Home by Carson Ellis, Candlewick, 2015, ISBN: 780763665296

Suggested ages: 4 – 8

https://www.octaviabooks.com/book/9780763665296

Home might be a house in the country, an apartment in the city, or even a shoe. Home may be on the road or the sea, in the realm of myth, or in the artist’s own studio. A meditation on the concept of home and a visual treat that invites many return visits, this loving look at the places where people live marks the picture-book debut of Carson Ellis, acclaimed illustrator of the Wildwood series and artist for the indie band the Decemberists

If I Built a House by Chris Van Dusen, Puffin Books, 2019, ISBN: 9781984814845

Suggested ages: 3 – 5

https://www.octaviabooks.com/book/9781984814845

The much-anticipated follow-up to the E. B. White Award-winning picture book If I Built a Car

In If I Built a Car, imaginative Jack dreamed up a whimsical fantasy ride that could do just about anything. Now he’s back and ready to build the house of his dreams, complete with a racetrack, flying room, and gigantic slide. Jack’s limitless creativity and infectious enthusiasm will inspire budding young inventors to imagine their own fantastical designs.

Chris Van Dusen’s vibrant illustrations marry retro appeal with futuristic style as he, once again, gives readers a delightfully rhyming text that absolutely begs to be read aloud.

This Is How We Do It: One Day in the Lives of Seven Kids from around the World by Matt Lamothe, Chronicle Books, 2017, ISBN: 9781452150185

Suggested ages: 5 – 8

https://www.octaviabooks.com/book/9781452150185

In Japan, Kei plays Freeze Tag, while in Uganda, Daphine likes to jump rope. While the way they play may differ, the shared rhythm of their days—and this one world we all share—unites them.

This genuine exchange provides a window into traditions that may be different from our own as well as mirrors reflecting our common experiences. Inspired by his own travels, Matt Lamonthe transports readers across the globe and back with this luminous and thoughtful picture book.

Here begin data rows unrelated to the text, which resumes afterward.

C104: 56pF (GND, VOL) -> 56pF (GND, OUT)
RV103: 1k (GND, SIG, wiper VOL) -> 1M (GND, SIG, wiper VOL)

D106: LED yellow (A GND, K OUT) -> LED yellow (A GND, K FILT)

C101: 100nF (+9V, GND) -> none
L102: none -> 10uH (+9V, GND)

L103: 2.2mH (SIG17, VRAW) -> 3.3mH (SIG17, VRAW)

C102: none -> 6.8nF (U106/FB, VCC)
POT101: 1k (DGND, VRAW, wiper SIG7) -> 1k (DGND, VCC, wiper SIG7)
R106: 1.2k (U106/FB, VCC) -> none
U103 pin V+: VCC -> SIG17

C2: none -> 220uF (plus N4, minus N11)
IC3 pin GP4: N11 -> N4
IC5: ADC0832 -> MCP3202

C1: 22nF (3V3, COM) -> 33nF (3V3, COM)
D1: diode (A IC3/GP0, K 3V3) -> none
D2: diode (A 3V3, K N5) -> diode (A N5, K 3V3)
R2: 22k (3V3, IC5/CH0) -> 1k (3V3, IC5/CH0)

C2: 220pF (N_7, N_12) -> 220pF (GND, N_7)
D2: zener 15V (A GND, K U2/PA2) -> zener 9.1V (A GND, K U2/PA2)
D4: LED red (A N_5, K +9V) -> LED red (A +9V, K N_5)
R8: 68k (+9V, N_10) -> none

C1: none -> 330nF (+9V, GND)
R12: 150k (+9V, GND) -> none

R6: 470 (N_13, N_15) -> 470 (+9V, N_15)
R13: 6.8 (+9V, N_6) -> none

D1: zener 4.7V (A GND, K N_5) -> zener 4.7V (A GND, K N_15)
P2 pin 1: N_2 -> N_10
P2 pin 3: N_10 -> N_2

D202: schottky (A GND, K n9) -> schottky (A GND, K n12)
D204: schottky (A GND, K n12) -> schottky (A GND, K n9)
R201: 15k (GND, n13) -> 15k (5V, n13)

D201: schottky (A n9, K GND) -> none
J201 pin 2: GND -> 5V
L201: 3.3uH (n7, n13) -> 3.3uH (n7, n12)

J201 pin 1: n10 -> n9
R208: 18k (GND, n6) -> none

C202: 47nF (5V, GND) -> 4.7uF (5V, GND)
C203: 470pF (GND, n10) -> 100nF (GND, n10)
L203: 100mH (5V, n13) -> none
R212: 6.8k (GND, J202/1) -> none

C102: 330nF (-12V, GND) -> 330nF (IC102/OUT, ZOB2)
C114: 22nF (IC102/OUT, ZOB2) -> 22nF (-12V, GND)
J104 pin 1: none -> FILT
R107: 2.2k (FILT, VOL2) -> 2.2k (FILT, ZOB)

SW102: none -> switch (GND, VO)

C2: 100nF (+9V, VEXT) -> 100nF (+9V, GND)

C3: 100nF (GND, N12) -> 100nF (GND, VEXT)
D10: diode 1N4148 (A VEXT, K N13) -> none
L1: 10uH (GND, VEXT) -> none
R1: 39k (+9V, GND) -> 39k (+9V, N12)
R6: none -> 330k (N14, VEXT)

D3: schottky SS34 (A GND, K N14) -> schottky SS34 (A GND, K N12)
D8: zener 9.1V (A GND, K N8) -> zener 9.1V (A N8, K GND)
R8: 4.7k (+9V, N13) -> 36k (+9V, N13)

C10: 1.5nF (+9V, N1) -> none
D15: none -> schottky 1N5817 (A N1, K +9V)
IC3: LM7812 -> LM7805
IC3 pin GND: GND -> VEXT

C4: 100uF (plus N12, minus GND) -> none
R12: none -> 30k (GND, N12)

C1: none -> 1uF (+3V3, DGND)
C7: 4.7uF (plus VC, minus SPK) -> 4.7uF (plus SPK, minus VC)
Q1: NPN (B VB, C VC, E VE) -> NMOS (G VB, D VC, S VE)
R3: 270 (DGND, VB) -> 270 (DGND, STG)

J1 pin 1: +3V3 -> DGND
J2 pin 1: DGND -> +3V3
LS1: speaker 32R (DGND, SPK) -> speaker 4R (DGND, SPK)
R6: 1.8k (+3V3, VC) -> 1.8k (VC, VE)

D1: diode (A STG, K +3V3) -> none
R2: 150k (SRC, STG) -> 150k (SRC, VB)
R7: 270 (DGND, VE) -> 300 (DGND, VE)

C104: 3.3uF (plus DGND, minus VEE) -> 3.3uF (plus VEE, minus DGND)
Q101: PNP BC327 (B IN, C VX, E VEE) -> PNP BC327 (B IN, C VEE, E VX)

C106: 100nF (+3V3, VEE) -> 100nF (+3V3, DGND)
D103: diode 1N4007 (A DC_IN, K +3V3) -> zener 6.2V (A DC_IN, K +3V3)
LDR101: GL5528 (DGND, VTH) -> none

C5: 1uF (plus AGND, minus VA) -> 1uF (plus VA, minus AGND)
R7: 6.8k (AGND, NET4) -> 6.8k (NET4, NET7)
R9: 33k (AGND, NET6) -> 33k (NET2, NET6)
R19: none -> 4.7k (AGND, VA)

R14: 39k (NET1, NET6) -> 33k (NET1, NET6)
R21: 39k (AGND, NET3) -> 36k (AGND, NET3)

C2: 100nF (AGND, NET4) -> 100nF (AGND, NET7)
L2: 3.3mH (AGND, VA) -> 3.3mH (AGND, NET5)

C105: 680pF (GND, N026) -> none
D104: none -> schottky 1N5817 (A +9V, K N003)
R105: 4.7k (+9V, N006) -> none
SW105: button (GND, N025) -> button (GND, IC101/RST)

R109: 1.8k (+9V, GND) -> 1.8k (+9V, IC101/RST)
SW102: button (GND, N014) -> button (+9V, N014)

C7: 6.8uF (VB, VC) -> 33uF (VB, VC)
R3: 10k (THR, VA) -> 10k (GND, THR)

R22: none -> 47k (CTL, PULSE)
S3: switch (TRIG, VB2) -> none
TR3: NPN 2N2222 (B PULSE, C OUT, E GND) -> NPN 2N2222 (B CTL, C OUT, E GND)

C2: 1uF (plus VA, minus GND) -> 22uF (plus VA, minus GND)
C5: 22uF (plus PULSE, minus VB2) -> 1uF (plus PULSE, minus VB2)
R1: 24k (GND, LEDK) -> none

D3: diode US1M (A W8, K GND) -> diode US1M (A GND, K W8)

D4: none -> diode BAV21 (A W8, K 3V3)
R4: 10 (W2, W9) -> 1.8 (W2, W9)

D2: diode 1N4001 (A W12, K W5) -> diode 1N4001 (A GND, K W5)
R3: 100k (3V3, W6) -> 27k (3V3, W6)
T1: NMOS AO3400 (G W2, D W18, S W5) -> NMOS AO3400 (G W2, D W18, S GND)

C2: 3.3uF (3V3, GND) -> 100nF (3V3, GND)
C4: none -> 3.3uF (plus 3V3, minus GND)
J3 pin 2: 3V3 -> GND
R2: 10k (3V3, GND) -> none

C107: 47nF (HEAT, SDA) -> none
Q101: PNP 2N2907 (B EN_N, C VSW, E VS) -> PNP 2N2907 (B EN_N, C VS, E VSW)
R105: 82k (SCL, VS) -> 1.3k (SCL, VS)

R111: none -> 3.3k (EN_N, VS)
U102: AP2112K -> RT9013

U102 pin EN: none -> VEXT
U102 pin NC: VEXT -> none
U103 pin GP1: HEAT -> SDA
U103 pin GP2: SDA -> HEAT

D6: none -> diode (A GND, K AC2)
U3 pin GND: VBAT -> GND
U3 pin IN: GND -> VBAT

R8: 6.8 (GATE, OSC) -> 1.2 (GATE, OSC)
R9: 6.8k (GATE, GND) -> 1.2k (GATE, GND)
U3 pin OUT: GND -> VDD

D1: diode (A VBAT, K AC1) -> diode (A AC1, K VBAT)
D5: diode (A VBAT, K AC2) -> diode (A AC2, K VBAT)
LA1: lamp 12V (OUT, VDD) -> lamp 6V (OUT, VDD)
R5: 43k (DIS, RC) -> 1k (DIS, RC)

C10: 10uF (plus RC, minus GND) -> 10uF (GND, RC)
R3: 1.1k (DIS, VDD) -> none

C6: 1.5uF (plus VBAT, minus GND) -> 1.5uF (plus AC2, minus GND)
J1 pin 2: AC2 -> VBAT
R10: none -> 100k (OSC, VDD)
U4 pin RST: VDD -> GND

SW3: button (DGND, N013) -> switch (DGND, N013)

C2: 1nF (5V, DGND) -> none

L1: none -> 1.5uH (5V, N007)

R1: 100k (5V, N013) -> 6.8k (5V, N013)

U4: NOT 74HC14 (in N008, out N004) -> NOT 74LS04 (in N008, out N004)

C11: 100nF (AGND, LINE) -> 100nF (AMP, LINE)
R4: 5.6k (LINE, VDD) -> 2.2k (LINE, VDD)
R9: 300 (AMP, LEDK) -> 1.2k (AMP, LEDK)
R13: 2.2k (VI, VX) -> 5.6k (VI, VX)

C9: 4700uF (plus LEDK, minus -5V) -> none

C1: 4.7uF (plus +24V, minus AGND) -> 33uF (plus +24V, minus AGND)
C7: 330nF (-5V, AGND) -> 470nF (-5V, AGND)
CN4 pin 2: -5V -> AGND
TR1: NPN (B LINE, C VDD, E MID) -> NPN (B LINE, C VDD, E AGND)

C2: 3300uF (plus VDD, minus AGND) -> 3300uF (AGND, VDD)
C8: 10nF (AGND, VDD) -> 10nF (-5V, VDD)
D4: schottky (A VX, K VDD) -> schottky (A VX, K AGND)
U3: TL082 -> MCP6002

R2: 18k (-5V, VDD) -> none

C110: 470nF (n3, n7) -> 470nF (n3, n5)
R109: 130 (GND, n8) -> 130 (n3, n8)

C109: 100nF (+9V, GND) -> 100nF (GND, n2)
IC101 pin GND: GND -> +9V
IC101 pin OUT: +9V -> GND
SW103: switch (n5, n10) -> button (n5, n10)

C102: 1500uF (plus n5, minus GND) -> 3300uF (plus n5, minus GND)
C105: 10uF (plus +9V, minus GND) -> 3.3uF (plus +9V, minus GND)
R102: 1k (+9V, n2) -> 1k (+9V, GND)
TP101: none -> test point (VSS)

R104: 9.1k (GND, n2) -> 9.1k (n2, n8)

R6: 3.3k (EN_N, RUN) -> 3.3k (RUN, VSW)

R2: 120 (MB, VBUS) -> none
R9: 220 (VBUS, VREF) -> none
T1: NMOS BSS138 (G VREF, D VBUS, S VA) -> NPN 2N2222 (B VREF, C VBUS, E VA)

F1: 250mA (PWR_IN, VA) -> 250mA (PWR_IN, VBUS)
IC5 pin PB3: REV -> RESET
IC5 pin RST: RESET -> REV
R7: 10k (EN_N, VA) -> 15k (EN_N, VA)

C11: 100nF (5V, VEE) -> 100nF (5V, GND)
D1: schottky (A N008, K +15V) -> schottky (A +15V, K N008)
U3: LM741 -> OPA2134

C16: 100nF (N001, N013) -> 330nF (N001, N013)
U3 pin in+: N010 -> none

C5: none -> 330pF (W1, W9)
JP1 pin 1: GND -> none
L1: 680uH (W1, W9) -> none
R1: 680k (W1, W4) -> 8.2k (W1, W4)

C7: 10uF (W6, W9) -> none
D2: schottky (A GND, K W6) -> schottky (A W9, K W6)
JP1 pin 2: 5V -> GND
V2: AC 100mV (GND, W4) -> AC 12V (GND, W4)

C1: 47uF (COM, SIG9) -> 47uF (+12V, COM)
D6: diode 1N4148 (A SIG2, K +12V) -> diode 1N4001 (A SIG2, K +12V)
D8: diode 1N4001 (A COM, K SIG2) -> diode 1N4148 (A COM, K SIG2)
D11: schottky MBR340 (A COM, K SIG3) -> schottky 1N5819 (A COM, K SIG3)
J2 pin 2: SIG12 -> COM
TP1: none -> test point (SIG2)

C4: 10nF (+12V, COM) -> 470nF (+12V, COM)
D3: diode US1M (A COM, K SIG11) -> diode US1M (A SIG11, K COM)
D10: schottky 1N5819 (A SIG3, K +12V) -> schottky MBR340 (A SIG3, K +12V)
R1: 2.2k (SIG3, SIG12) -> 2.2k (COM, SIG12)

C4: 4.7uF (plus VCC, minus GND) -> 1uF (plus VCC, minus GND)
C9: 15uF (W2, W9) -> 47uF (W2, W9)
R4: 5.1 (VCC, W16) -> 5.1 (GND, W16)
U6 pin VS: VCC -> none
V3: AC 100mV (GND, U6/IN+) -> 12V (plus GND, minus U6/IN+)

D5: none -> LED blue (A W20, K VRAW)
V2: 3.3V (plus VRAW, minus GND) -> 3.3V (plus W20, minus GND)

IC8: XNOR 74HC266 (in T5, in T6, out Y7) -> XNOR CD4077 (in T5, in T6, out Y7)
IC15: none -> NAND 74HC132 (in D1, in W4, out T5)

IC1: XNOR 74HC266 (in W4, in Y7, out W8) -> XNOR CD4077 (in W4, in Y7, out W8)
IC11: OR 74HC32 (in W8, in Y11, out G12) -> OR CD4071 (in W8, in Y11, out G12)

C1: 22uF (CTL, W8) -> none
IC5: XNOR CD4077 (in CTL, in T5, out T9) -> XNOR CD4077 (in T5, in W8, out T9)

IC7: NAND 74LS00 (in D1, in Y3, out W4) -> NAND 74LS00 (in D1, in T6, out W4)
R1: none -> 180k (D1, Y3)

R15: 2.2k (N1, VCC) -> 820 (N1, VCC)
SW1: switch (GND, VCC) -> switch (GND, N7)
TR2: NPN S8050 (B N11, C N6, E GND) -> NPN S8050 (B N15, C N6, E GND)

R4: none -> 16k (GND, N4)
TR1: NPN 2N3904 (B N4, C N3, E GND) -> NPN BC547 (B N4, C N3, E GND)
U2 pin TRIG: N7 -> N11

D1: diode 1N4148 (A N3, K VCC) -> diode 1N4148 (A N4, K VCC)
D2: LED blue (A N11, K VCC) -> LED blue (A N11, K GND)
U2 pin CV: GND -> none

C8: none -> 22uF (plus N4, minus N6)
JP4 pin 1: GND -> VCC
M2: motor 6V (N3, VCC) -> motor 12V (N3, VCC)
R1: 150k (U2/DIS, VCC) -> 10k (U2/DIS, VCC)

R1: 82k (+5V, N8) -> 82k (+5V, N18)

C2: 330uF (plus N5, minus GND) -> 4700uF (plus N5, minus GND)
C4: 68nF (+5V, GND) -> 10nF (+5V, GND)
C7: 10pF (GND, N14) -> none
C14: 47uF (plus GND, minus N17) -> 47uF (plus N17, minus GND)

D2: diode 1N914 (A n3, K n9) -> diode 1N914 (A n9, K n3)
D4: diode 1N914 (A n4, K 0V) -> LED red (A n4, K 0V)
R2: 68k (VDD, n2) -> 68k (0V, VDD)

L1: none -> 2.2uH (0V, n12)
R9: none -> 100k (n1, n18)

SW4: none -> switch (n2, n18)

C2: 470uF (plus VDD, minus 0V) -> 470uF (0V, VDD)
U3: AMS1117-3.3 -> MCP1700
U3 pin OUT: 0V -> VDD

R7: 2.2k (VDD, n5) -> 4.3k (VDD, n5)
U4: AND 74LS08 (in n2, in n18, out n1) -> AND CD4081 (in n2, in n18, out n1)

The Marvelous Mud House: A Story of Finding Fullness and Joy by April Graney, Illustrated by Alida Massari, B&H Kids, 2017, ISBN: 9781462740994

Suggested ages: 4 – 8

https://www.octaviabooks.com/book/9781462740994

Ben and his American family live in a hungry ranch house where they are always wanting more. But then they travel far across the world to Kenya and visit the marvelous mud house where George and Mama George live. There, among the mango trees, they discover a marvelous lesson about what it’s like to be full of joy instead.

Two Homes by Claire Masurel, Illustrated by Kady MacDonald Denton, Candlewick, 2003, ISBN: 9780763619848

Suggested ages: 3 – 7

https://www.octaviabooks.com/book/9780763619848

At Mommy’s house, Alex has a soft chair. At Daddy’s house, Alex has a rocking chair. In each home, Alex also has a special bedroom and lots of friends to play with. But whether Alex is with Mommy or with Daddy, one thing always stays the same — Alex is loved. The gently reassuring text focuses on what is gained rather than what is lost when parents divorce, while the sensitive illustrations, depicting two unique homes in all their small details, firmly establish Alex’s place in both of them. Two Homes will help children—and parents—embrace even the most difficult of changes with an open and optimistic heart.